Jerry Garcia 1976Playin’ moves in a slow watery boil. Garcia pulls out lead lines like fingers pulling honey from a jar. Everything breathes together. There is a point where you can sense The Wheel coming from a thousand miles away. Like pre-dawn light in the eastern sky, it barely kisses the swirling darkness of the Playin’ jam. Eventually, The Wheel hint cracks the horizon and begins filling the sky with a throbbing rainbow sun, each solar flare a different color bleeding into the next.

If we give 1975 the credit it truly deserves for bringing us Help>Slip>Franklin’s, rather than attributing it to 1976 when it merely exploded forever into our vernacular as a Dead classic, then The Wheel is ‘76’s crowning jewel – the greatest gift to us of the entire year. In that, it encapsulates 1976 completely. The way it could form out of a jam (on 9/28 perhaps even more artfully that it does on 10/10/76), somehow demonstrates how the song’s musical arrangement in 1976 was written out of the sheer fabric of the band itself. Simply put, it fills your soul. It seems like nothing more than a “good song.” But placed correctly, it elevates you.
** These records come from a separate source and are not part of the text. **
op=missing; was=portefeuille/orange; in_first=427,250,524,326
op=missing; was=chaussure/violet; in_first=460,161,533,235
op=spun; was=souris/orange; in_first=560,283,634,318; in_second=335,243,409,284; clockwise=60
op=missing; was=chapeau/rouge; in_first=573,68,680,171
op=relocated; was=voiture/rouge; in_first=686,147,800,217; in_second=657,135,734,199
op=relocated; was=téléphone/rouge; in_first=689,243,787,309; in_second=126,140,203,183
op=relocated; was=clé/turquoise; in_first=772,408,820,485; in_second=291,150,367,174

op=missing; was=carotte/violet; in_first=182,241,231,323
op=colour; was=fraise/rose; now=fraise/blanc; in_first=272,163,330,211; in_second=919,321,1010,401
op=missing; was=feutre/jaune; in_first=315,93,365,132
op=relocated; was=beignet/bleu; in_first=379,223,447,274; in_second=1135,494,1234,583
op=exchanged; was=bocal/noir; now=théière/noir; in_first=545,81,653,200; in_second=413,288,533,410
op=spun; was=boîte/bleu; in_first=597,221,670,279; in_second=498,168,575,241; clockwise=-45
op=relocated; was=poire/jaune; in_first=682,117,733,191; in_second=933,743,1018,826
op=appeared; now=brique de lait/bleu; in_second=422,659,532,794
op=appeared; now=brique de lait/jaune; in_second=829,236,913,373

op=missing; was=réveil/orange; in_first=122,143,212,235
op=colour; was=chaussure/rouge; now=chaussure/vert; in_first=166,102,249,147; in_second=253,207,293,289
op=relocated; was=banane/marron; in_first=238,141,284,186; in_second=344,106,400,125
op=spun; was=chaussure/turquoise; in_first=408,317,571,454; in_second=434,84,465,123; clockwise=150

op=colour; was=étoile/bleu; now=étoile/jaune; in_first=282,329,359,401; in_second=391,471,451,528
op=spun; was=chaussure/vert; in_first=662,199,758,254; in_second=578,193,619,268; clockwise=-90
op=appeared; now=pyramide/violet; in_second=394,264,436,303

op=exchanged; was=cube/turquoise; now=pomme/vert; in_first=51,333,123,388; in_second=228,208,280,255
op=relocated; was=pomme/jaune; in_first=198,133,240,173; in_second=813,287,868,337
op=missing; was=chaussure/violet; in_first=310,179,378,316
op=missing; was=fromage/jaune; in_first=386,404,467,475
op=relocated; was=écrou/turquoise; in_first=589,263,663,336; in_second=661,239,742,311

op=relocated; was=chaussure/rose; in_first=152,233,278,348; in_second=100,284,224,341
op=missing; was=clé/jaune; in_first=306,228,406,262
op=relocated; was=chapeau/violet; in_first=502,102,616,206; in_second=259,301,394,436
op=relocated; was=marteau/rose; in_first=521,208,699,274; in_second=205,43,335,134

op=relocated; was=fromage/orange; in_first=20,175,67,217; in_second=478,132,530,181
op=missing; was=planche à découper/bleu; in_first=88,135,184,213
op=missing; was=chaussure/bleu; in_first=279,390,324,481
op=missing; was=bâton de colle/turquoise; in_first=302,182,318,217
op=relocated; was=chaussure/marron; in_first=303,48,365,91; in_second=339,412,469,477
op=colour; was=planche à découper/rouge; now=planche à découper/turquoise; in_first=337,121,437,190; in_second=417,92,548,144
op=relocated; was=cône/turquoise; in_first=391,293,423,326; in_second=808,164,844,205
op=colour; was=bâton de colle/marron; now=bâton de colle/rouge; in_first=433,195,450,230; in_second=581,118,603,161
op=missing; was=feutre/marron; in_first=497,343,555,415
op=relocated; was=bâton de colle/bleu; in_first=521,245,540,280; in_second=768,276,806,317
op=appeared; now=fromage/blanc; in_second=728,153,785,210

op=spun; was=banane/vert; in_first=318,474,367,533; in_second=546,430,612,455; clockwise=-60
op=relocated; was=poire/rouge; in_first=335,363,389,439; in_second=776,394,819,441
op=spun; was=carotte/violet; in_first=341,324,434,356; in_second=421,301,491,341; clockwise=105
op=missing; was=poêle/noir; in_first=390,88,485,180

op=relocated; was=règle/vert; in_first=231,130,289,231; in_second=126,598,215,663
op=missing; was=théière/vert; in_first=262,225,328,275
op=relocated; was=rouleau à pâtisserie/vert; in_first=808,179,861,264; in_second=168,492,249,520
It draws you into that distraction-free experience of the Now that is typically reserved as the ability of a deep jam only. The Wheel in 1976 just has this power. The Wheel on this night might easily claim the title of best of the year. As if the song itself wasn’t potent enough to lay this claim, it’s exquisite intro from Playin’ and outro into Samson and Delilah assure it.

And Samson itself is elevated by the seamless transition. The song cooks. But it’s the jam that returns directly off of Samson’s final downbeat that begins to cement this set as one for the ages. We are placed directly back into the night-mist fabric of Playin’ In The Band without transition. It just rushes forward again and silences the crowd which had been brought to its rowdiest level by the previous song. The Dead demonstrate their complete control of the proceedings with this shift. The next few minutes of music are picture perfect – the kind of stuff that could only appear like this, pure inspiration and improvisation tucked deep in a long string of music. Jerry is whipping out lead lines now in his classic swooping birdlike arcs. There is no resistance to the fusing together of everyone in the building. The band’s singularity of being suffuses the crowd – all hearts beat as one. As if this wasn’t elevating enough, next comes a song that could deliver prayer-like spiritual oneness in almost any year: Comes A Time.

It’s arrival is like emerging from a dense forest into a wide valley of grassy hills under a sunlit sky tinged with the smell of Spring. And as is often the case, this song brings out the best in Garcia. His voice - its inflection, emotion, and pure intoxication – is matched only by his guitar work. Man, to hear Jerry and Donna repeat the final sets of the line “only love can fill” sends chills down my spine – absolutely riveting. This section is like almost nothing else, somehow far more than you’d ever expect it to be. The exit solo is short and sweet, and it ends with the band seeming to search for the next step. Drums to the rescue, we get treated to the awesome power of Billy and Micky.

Here you can completely appreciate the already wonderful audience recording all the more. 1976 Drums on a soundboard never sound this energetic. Proving that fact, there is a tape flip covered by the SBD itself for about 15 seconds. You can completely hear what is lost in the SBD. The AUD returns for the last few minutes of Drums and we are headed for more glorious music.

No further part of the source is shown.